You can monitor the discovered DPUs with:

# List discovered DPU devices
kubectl get dpudevices
 
# List discovered DPU nodes
kubectl get dpunodes

* DPUDiscovery will skip the creation of a DPUNode if there is an existing one with the spec.dpus field containing the DPUDevices serial number.

Limitations

  • When using autodiscovery for DPUNodes, the created DPUNodes will be named after dpunode-<DPU_SERIAL_NUMBER>. In case the HBN DPUService is used in conjuction with this DPU provisioning mode, the HBN configuration needs to be adjusted to match the discovered nodes accordingly.

Manual DPU Resource Creation

If you prefer to manually create DPU resources or need more control over the creation process, you can create DPUDevice and DPUNode resources manually.

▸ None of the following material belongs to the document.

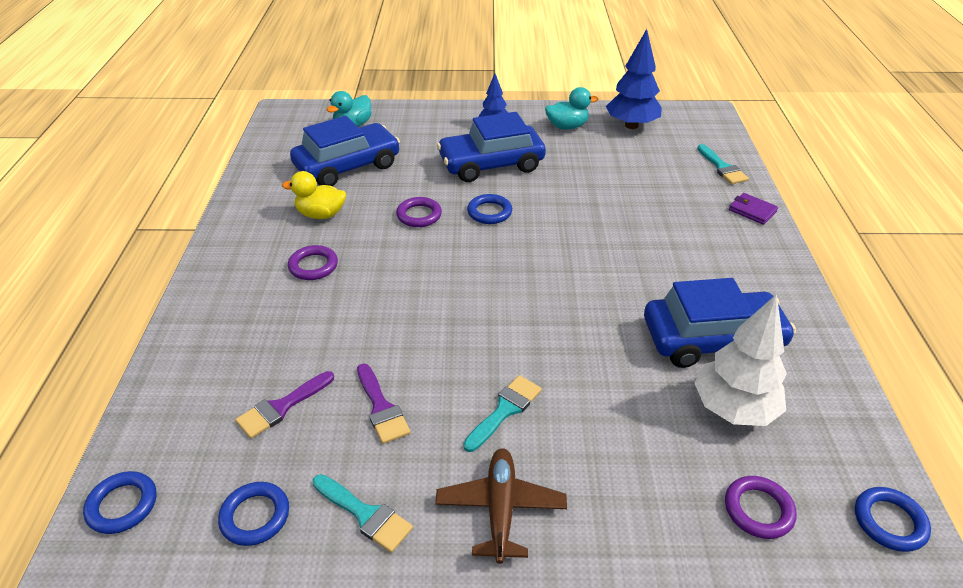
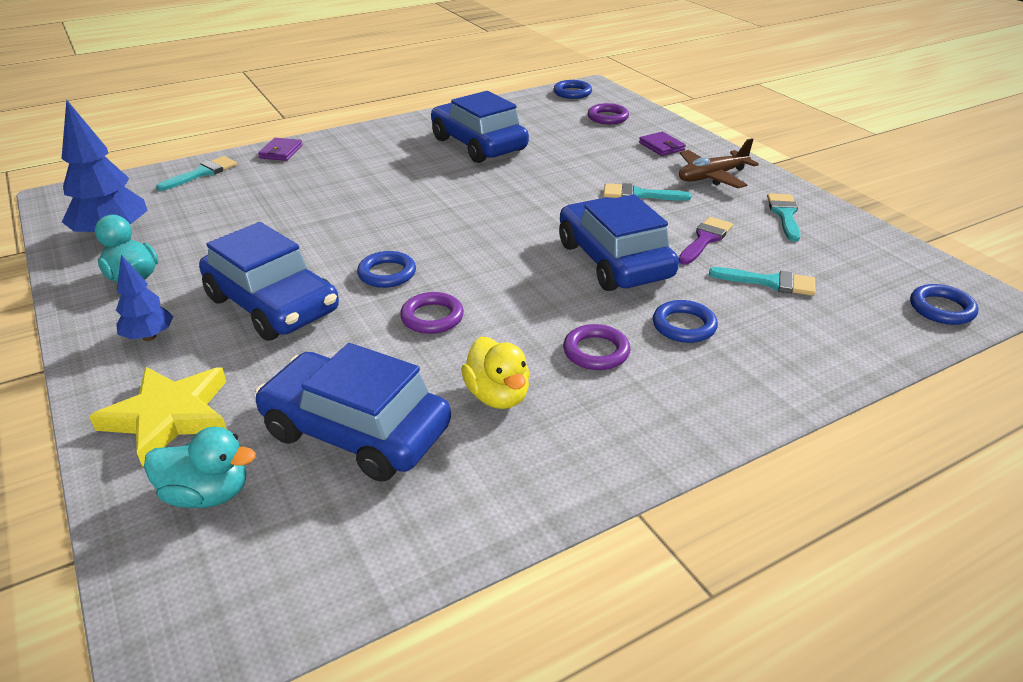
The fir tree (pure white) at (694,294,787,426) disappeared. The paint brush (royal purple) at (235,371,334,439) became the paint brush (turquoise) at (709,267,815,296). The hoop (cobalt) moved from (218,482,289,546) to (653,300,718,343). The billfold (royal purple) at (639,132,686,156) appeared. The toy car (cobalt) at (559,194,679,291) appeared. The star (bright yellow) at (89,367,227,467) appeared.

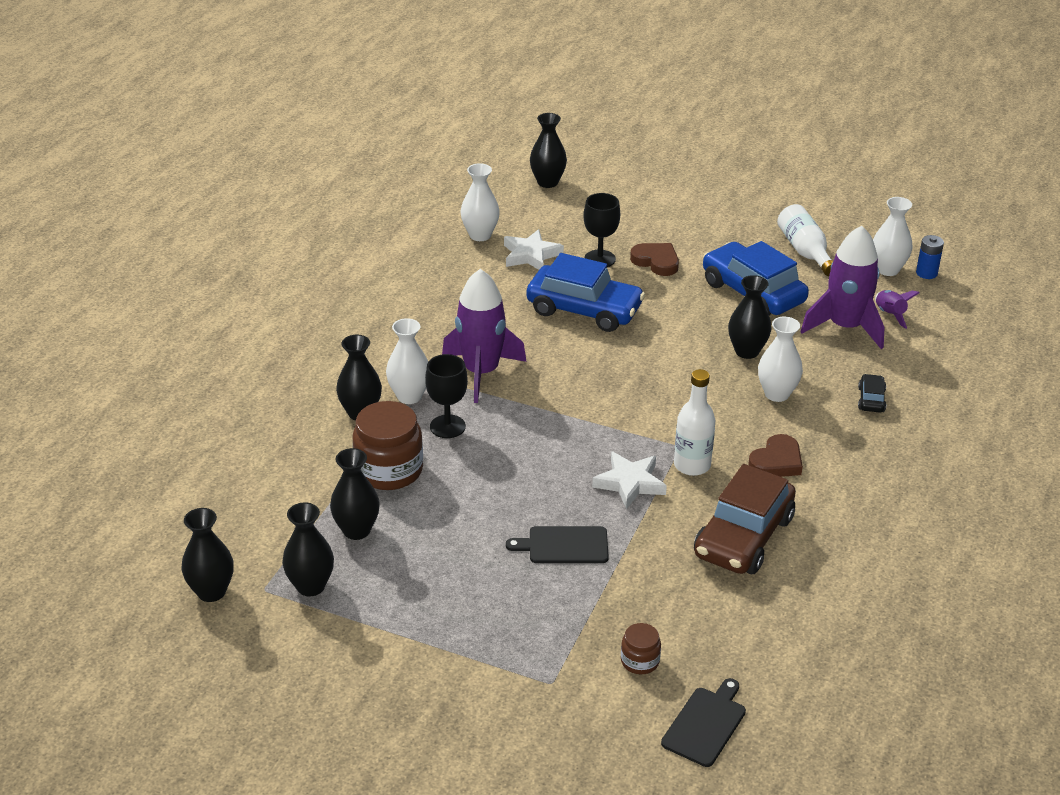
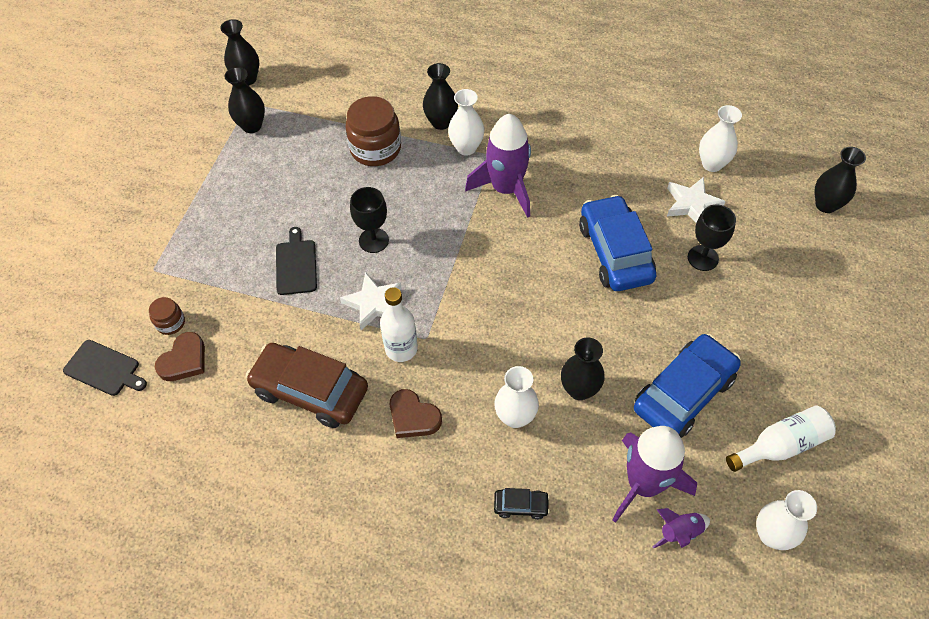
The power cell (cobalt) at (916,235,944,279) disappeared. The heart (brown) moved from (630,243,679,276) to (155,332,205,381). The toy car (cobalt) at (526,253,645,332) turned 150 degrees clockwise. The goblet (black) moved from (425,354,468,438) to (350,187,389,253). The tall vase (black) at (330,448,380,540) disappeared.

Creating DPUDevice manually

Create a DPUDevice resource for each DPU:

Note: The DPUDevice is immutable, and creating a DPUDevice will not trigger DPU provisioning.

---
apiVersion: provisioning.dpu.nvidia.com/v1alpha1
kind: DPUDevice 
metadata:
  name: dpu-device-1
  namespace: dpf-operator-system
spec:
    bmcIp: 10.0.110.122


Creating a DPUNode manually

Create a DPUNode resource for each host that has a DPU:

Note

The .spec.dpus field contains the names of each DPUDevice attached to the node. Currently, DPF only supports setting a single DPU for each DPUNode.

---
apiVersion: provisioning.dpu.nvidia.com/v1alpha1
kind: DPUNode
metadata:
  labels:
    feature.node.kubernetes.io/dpu-enabled: "true"
  name: worker1
  namespace: dpf-operator-system
spec:
  dpus:
  - name: dpu-device-1
  nodeRebootMethod:
    external: {}

External Host Reboot

In the Zero Trust scenario, DPF cannot manage the DPU's host machine. During the DPU provisioning process, when the DPU CR reaches the rebooting phase, manual power-cycling is required by the user. The power-cycle operation must be completed within two hours; otherwise, the DPU join cluster's secret will expire, causing DPU CR pending in DPU Cluster Config phase. After the worker node boots up, the provisioning.dpu.nvidia.com/dpunode-external-reboot-required annotation on the DPUNode must be manually removed.